- Governo brasileiro deve rejeitar a proposta dos Estados Unidos para o Brasil receber em prisões brasileiras estrangeiros capturados nos EUA.
- A proposta não menciona classificar facções brasileiras como terroristas.
- Entre as contrapropostas dos EUA estão planos para combater o PCC e o CV, compartilhar dados biométricos de refugiados e ampliar o intercâmbio de informações sobre transações em criptoativos.
- Diplomatas afirmam que o Brasil discorda de pontos centrais, incluindo que receber presos de outros países não está previsto no ordenamento brasileiro e que o uso de dados biométricos pode violar a LGPD.
- Lula e o presidente Donald Trump conversaram em dezembro; houve consenso de manter as conversas sobre cooperação, além de temas como tarifas e combate ao crime.
O governo do presidente Luiz Inácio Lula da Silva deve rejeitar a proposta de Donald Trump para que o Brasil receba em prisões brasileiras estrangeiros capturados nos Estados Unidos. A ideia foi apresentada como parte de um conjunto de contrapropostas dos EUA ao plano de cooperação para combate ao crime organizado, divulgado pelo governo brasileiro no ano passado.
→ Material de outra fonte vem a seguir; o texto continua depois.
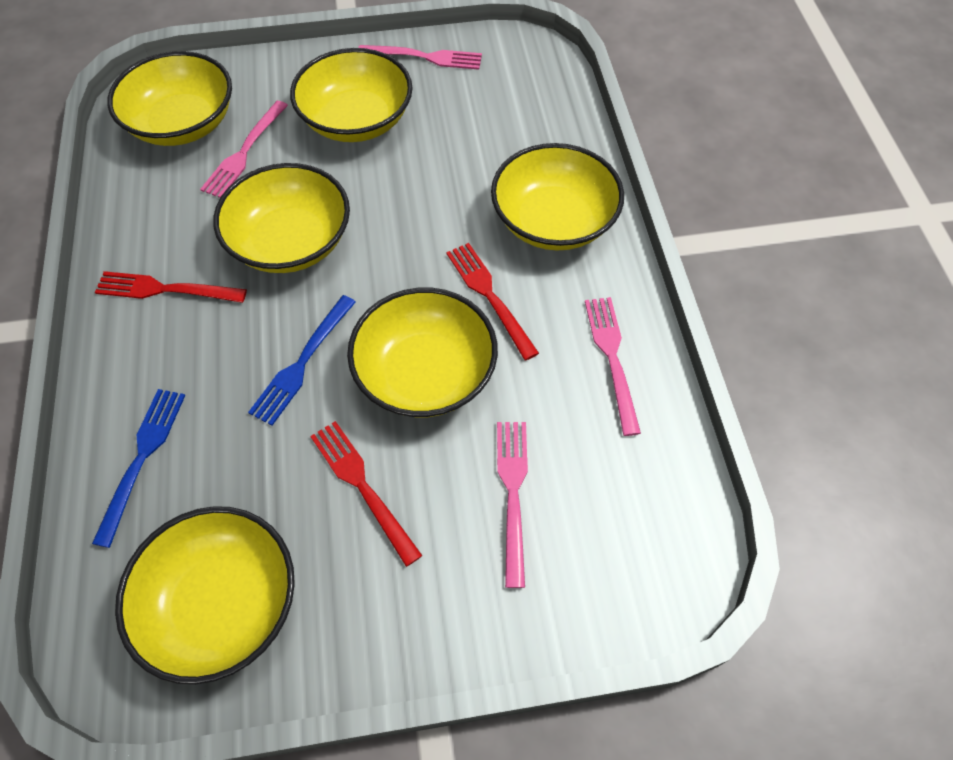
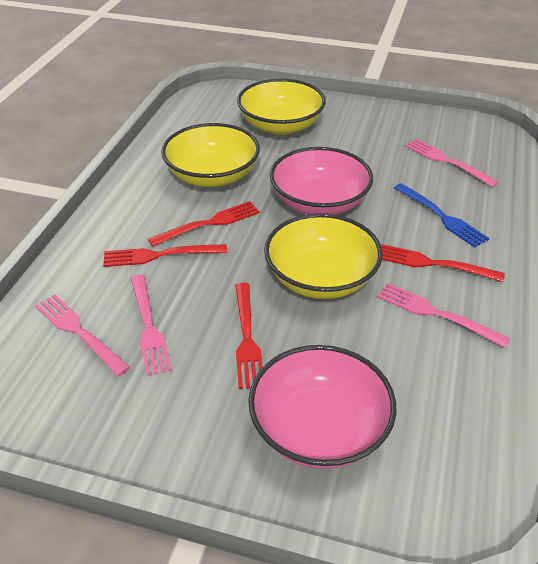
blue fork: 2 -> 1
pink bowl: 0 -> 2
red fork: 3 -> 4
yellow bowl: 6 -> 3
Diplomatas brasileiros destacam que a proposta norte-americana não traz qualquer menção à classificação das facções brasileiras como terroristas. A informação foi publicada pela Folha de S. Paulo e confirmada à GloboNews por fontes envolvidas nas negociações.
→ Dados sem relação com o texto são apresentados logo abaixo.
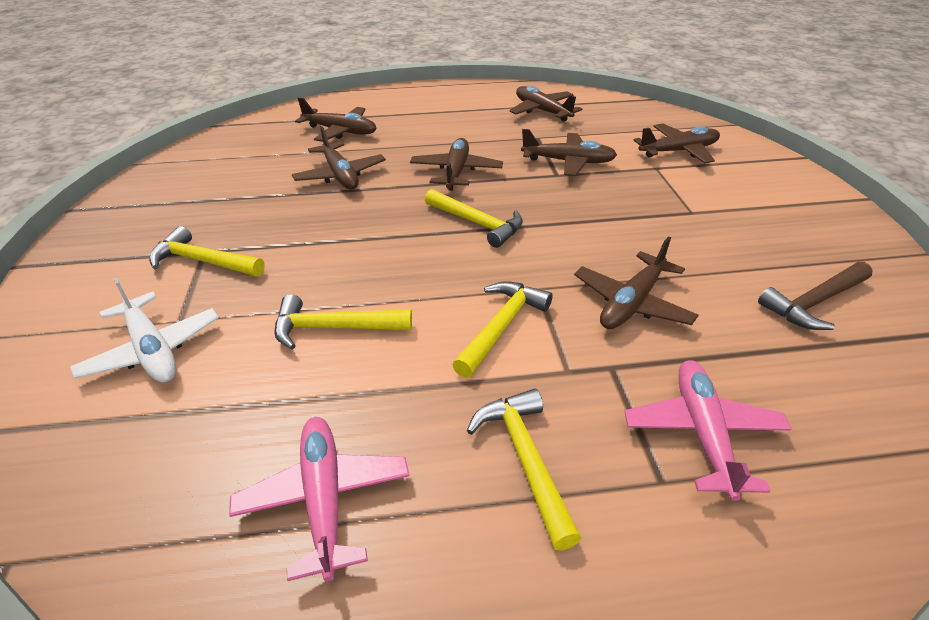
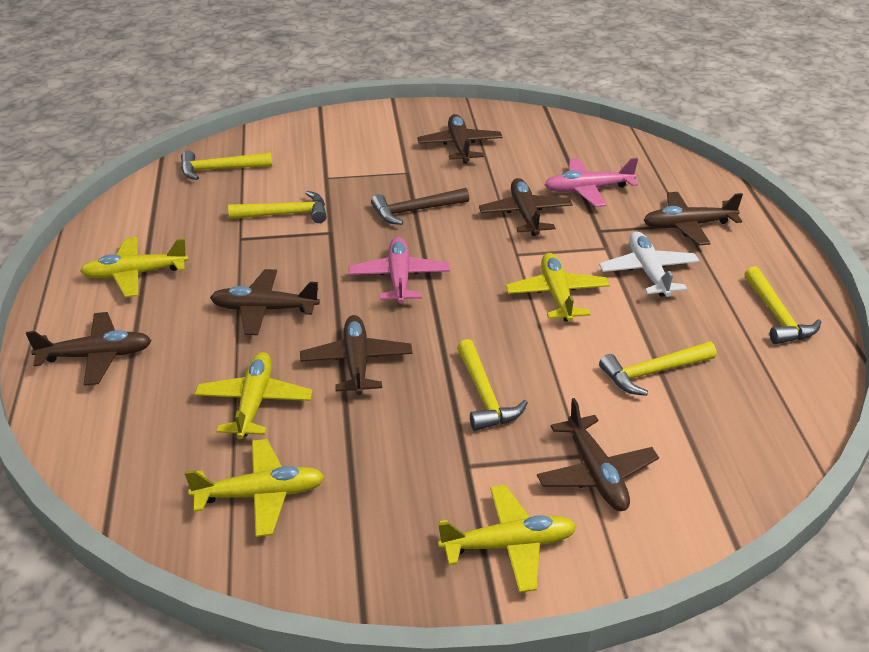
yellow plane: 0 -> 5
Entre os itens apresentados pelos Estados Unidos, constam: apresentar um plano para acabar com as facções brasileiras PCC e CV; compartilhar dados, inclusive biométricos, de estrangeiros buscando refúgio no Brasil; e ampliar o intercâmbio de informações sobre transações em criptoativos.
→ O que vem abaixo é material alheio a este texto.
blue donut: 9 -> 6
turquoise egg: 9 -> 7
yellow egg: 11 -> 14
A avaliação de diplomatas é de que o Brasil não deve concordar com esses pontos centrais. Interlocutores argumentam que o recebimento de presos de outros países não está previsto no ordenamento legal brasileiro e, portanto, inviável no momento.
Sobre o compartilhamento de dados biométricos de refugiados, a defesa sustenta que a prática contraria a Lei Geral de Proteção de Dados (LGPD). Já a possibilidade de cooperação para eliminação de facções teria ações estruturadas no Brasil, inclusive em parceria com os EUA, para enfrentar esses grupos.
Diplomatas ressaltam que a resposta negativa não terá impactos políticos relevantes, argumentando que as negociações estão em andamento e que divergências são parte do processo de diálogo entre os dois países.
Conversa entre Lula e Trump
Em dezembro do ano passado, Lula ligou para Trump para tratar de reforçar a cooperação no combate ao crime organizado internacional. O Planalto afirmou que o presidente destacou operações para asfixiar financeiramente facções que atuam no exterior.
Segundo o Planalto, Trump demonstrou total disposição em colaborar com o Brasil e apoiou iniciativas bilaterais. Foi acordado retomar as conversas sobre os temas, incluindo tarifas, em breve.